:: Your task ::
A precise repetition of every line below is the required answer.

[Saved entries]
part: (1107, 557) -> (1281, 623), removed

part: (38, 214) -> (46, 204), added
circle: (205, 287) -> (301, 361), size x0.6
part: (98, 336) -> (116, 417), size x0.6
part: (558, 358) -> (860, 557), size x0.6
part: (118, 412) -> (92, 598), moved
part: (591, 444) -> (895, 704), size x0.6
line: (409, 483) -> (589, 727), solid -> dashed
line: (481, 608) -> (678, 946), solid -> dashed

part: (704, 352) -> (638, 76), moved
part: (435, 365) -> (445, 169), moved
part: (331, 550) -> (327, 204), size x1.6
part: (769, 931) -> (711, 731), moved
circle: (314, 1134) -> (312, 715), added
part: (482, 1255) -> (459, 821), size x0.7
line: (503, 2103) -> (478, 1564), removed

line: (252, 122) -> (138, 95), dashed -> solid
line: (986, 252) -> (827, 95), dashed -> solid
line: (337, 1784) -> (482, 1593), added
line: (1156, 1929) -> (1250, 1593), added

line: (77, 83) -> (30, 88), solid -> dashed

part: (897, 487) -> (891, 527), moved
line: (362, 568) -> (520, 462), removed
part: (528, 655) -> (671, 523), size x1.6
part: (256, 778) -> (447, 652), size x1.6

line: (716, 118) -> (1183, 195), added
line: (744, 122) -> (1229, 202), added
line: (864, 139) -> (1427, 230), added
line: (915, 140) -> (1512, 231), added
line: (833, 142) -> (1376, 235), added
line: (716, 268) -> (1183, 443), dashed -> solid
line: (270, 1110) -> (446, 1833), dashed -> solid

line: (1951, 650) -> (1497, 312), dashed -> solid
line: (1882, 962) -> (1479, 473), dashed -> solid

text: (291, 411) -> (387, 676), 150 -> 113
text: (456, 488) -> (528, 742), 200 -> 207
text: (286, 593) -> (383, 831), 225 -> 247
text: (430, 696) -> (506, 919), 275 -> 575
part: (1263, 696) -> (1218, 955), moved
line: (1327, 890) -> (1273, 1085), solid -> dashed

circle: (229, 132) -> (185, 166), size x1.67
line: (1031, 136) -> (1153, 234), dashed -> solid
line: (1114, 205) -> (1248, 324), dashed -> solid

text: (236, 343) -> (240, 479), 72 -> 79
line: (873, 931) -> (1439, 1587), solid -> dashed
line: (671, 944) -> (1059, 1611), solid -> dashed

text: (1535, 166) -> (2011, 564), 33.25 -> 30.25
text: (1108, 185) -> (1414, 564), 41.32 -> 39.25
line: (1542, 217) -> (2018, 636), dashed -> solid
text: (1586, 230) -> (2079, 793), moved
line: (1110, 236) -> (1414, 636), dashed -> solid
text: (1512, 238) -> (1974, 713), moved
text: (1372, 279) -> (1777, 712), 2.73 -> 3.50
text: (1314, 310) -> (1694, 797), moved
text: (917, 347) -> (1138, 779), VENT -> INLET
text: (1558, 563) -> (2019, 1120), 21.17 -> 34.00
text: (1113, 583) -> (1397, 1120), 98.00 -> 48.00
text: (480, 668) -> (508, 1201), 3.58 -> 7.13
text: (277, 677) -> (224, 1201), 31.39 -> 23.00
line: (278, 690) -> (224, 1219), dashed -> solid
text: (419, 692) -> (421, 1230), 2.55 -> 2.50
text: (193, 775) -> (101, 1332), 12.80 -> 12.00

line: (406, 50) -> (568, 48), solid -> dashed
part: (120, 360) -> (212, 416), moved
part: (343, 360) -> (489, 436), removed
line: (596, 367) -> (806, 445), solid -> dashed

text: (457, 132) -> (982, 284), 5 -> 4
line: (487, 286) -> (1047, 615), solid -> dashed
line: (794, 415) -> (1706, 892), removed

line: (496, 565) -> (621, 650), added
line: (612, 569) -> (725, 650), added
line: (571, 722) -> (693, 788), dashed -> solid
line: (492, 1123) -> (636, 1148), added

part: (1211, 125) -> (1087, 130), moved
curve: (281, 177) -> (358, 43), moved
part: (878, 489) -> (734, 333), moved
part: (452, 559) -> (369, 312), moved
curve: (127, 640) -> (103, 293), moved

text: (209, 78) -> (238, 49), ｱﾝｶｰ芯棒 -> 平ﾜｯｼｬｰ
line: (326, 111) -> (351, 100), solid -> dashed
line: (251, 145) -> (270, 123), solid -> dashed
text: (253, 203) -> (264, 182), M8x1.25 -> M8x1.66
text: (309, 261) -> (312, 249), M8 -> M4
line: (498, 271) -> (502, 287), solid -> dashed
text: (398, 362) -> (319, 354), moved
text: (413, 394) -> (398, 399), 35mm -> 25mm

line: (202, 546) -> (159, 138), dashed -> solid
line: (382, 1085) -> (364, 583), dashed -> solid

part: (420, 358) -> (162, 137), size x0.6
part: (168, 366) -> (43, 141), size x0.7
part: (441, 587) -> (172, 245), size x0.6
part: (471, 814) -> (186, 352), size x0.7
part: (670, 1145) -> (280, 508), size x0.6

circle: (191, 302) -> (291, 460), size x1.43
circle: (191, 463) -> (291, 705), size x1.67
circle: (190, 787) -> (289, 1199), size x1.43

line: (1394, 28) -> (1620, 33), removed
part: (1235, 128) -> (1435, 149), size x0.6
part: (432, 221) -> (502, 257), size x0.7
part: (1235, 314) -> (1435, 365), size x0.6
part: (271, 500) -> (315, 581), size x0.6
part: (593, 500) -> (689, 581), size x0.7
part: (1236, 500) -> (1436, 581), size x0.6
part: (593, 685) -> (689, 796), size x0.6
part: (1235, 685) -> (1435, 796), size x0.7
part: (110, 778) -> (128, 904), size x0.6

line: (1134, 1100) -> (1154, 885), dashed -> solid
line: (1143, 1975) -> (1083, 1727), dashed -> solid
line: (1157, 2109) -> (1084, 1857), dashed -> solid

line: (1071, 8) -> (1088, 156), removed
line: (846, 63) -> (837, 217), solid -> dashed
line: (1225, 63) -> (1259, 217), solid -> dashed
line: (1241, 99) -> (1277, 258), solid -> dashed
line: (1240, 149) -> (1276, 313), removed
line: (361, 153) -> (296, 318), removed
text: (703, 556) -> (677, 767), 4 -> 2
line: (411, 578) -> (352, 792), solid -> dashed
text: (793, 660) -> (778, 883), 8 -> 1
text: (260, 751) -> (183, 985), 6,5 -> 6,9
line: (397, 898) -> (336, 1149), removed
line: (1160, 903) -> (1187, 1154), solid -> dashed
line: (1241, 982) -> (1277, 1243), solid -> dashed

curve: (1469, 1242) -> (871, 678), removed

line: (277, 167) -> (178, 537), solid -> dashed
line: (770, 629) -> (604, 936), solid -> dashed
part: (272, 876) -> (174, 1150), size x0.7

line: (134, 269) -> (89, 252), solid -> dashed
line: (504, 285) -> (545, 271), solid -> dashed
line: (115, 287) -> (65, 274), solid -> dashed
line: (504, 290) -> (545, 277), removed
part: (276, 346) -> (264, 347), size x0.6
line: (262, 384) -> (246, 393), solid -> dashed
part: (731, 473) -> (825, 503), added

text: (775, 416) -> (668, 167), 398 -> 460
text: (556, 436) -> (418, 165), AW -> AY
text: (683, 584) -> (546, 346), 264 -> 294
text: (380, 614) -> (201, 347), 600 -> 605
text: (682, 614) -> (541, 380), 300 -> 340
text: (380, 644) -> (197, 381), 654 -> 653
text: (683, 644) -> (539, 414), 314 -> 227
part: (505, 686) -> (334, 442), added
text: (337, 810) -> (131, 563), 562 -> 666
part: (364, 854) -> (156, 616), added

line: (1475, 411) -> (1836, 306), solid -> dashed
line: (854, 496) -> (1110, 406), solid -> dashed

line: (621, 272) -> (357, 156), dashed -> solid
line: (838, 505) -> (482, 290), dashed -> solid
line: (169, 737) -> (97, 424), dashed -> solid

:: Completed exercise ::
part: (1107, 557) -> (1281, 623), removed

part: (38, 214) -> (46, 204), added
circle: (205, 287) -> (301, 361), size x0.6
part: (98, 336) -> (116, 417), size x0.6
part: (558, 358) -> (860, 557), size x0.6
part: (118, 412) -> (92, 598), moved
part: (591, 444) -> (895, 704), size x0.6
line: (409, 483) -> (589, 727), solid -> dashed
line: (481, 608) -> (678, 946), solid -> dashed

part: (704, 352) -> (638, 76), moved
part: (435, 365) -> (445, 169), moved
part: (331, 550) -> (327, 204), size x1.6
part: (769, 931) -> (711, 731), moved
circle: (314, 1134) -> (312, 715), added
part: (482, 1255) -> (459, 821), size x0.7
line: (503, 2103) -> (478, 1564), removed

line: (252, 122) -> (138, 95), dashed -> solid
line: (986, 252) -> (827, 95), dashed -> solid
line: (337, 1784) -> (482, 1593), added
line: (1156, 1929) -> (1250, 1593), added

line: (77, 83) -> (30, 88), solid -> dashed

part: (897, 487) -> (891, 527), moved
line: (362, 568) -> (520, 462), removed
part: (528, 655) -> (671, 523), size x1.6
part: (256, 778) -> (447, 652), size x1.6

line: (716, 118) -> (1183, 195), added
line: (744, 122) -> (1229, 202), added
line: (864, 139) -> (1427, 230), added
line: (915, 140) -> (1512, 231), added
line: (833, 142) -> (1376, 235), added
line: (716, 268) -> (1183, 443), dashed -> solid
line: (270, 1110) -> (446, 1833), dashed -> solid

line: (1951, 650) -> (1497, 312), dashed -> solid
line: (1882, 962) -> (1479, 473), dashed -> solid

text: (291, 411) -> (387, 676), 150 -> 113
text: (456, 488) -> (528, 742), 200 -> 207
text: (286, 593) -> (383, 831), 225 -> 247
text: (430, 696) -> (506, 919), 275 -> 575
part: (1263, 696) -> (1218, 955), moved
line: (1327, 890) -> (1273, 1085), solid -> dashed

circle: (229, 132) -> (185, 166), size x1.67
line: (1031, 136) -> (1153, 234), dashed -> solid
line: (1114, 205) -> (1248, 324), dashed -> solid

text: (236, 343) -> (240, 479), 72 -> 79
line: (873, 931) -> (1439, 1587), solid -> dashed
line: (671, 944) -> (1059, 1611), solid -> dashed

text: (1535, 166) -> (2011, 564), 33.25 -> 30.25
text: (1108, 185) -> (1414, 564), 41.32 -> 39.25
line: (1542, 217) -> (2018, 636), dashed -> solid
text: (1586, 230) -> (2079, 793), moved
line: (1110, 236) -> (1414, 636), dashed -> solid
text: (1512, 238) -> (1974, 713), moved
text: (1372, 279) -> (1777, 712), 2.73 -> 3.50
text: (1314, 310) -> (1694, 797), moved
text: (917, 347) -> (1138, 779), VENT -> INLET
text: (1558, 563) -> (2019, 1120), 21.17 -> 34.00
text: (1113, 583) -> (1397, 1120), 98.00 -> 48.00
text: (480, 668) -> (508, 1201), 3.58 -> 7.13
text: (277, 677) -> (224, 1201), 31.39 -> 23.00
line: (278, 690) -> (224, 1219), dashed -> solid
text: (419, 692) -> (421, 1230), 2.55 -> 2.50
text: (193, 775) -> (101, 1332), 12.80 -> 12.00

line: (406, 50) -> (568, 48), solid -> dashed
part: (120, 360) -> (212, 416), moved
part: (343, 360) -> (489, 436), removed
line: (596, 367) -> (806, 445), solid -> dashed

text: (457, 132) -> (982, 284), 5 -> 4
line: (487, 286) -> (1047, 615), solid -> dashed
line: (794, 415) -> (1706, 892), removed

line: (496, 565) -> (621, 650), added
line: (612, 569) -> (725, 650), added
line: (571, 722) -> (693, 788), dashed -> solid
line: (492, 1123) -> (636, 1148), added

part: (1211, 125) -> (1087, 130), moved
curve: (281, 177) -> (358, 43), moved
part: (878, 489) -> (734, 333), moved
part: (452, 559) -> (369, 312), moved
curve: (127, 640) -> (103, 293), moved

text: (209, 78) -> (238, 49), ｱﾝｶｰ芯棒 -> 平ﾜｯｼｬｰ
line: (326, 111) -> (351, 100), solid -> dashed
line: (251, 145) -> (270, 123), solid -> dashed
text: (253, 203) -> (264, 182), M8x1.25 -> M8x1.66
text: (309, 261) -> (312, 249), M8 -> M4
line: (498, 271) -> (502, 287), solid -> dashed
text: (398, 362) -> (319, 354), moved
text: (413, 394) -> (398, 399), 35mm -> 25mm

line: (202, 546) -> (159, 138), dashed -> solid
line: (382, 1085) -> (364, 583), dashed -> solid

part: (420, 358) -> (162, 137), size x0.6
part: (168, 366) -> (43, 141), size x0.7
part: (441, 587) -> (172, 245), size x0.6
part: (471, 814) -> (186, 352), size x0.7
part: (670, 1145) -> (280, 508), size x0.6

circle: (191, 302) -> (291, 460), size x1.43
circle: (191, 463) -> (291, 705), size x1.67
circle: (190, 787) -> (289, 1199), size x1.43

line: (1394, 28) -> (1620, 33), removed
part: (1235, 128) -> (1435, 149), size x0.6
part: (432, 221) -> (502, 257), size x0.7
part: (1235, 314) -> (1435, 365), size x0.6
part: (271, 500) -> (315, 581), size x0.6
part: (593, 500) -> (689, 581), size x0.7
part: (1236, 500) -> (1436, 581), size x0.6
part: (593, 685) -> (689, 796), size x0.6
part: (1235, 685) -> (1435, 796), size x0.7
part: (110, 778) -> (128, 904), size x0.6

line: (1134, 1100) -> (1154, 885), dashed -> solid
line: (1143, 1975) -> (1083, 1727), dashed -> solid
line: (1157, 2109) -> (1084, 1857), dashed -> solid

line: (1071, 8) -> (1088, 156), removed
line: (846, 63) -> (837, 217), solid -> dashed
line: (1225, 63) -> (1259, 217), solid -> dashed
line: (1241, 99) -> (1277, 258), solid -> dashed
line: (1240, 149) -> (1276, 313), removed
line: (361, 153) -> (296, 318), removed
text: (703, 556) -> (677, 767), 4 -> 2
line: (411, 578) -> (352, 792), solid -> dashed
text: (793, 660) -> (778, 883), 8 -> 1
text: (260, 751) -> (183, 985), 6,5 -> 6,9
line: (397, 898) -> (336, 1149), removed
line: (1160, 903) -> (1187, 1154), solid -> dashed
line: (1241, 982) -> (1277, 1243), solid -> dashed

curve: (1469, 1242) -> (871, 678), removed

line: (277, 167) -> (178, 537), solid -> dashed
line: (770, 629) -> (604, 936), solid -> dashed
part: (272, 876) -> (174, 1150), size x0.7

line: (134, 269) -> (89, 252), solid -> dashed
line: (504, 285) -> (545, 271), solid -> dashed
line: (115, 287) -> (65, 274), solid -> dashed
line: (504, 290) -> (545, 277), removed
part: (276, 346) -> (264, 347), size x0.6
line: (262, 384) -> (246, 393), solid -> dashed
part: (731, 473) -> (825, 503), added

text: (775, 416) -> (668, 167), 398 -> 460
text: (556, 436) -> (418, 165), AW -> AY
text: (683, 584) -> (546, 346), 264 -> 294
text: (380, 614) -> (201, 347), 600 -> 605
text: (682, 614) -> (541, 380), 300 -> 340
text: (380, 644) -> (197, 381), 654 -> 653
text: (683, 644) -> (539, 414), 314 -> 227
part: (505, 686) -> (334, 442), added
text: (337, 810) -> (131, 563), 562 -> 666
part: (364, 854) -> (156, 616), added

line: (1475, 411) -> (1836, 306), solid -> dashed
line: (854, 496) -> (1110, 406), solid -> dashed

line: (621, 272) -> (357, 156), dashed -> solid
line: (838, 505) -> (482, 290), dashed -> solid
line: (169, 737) -> (97, 424), dashed -> solid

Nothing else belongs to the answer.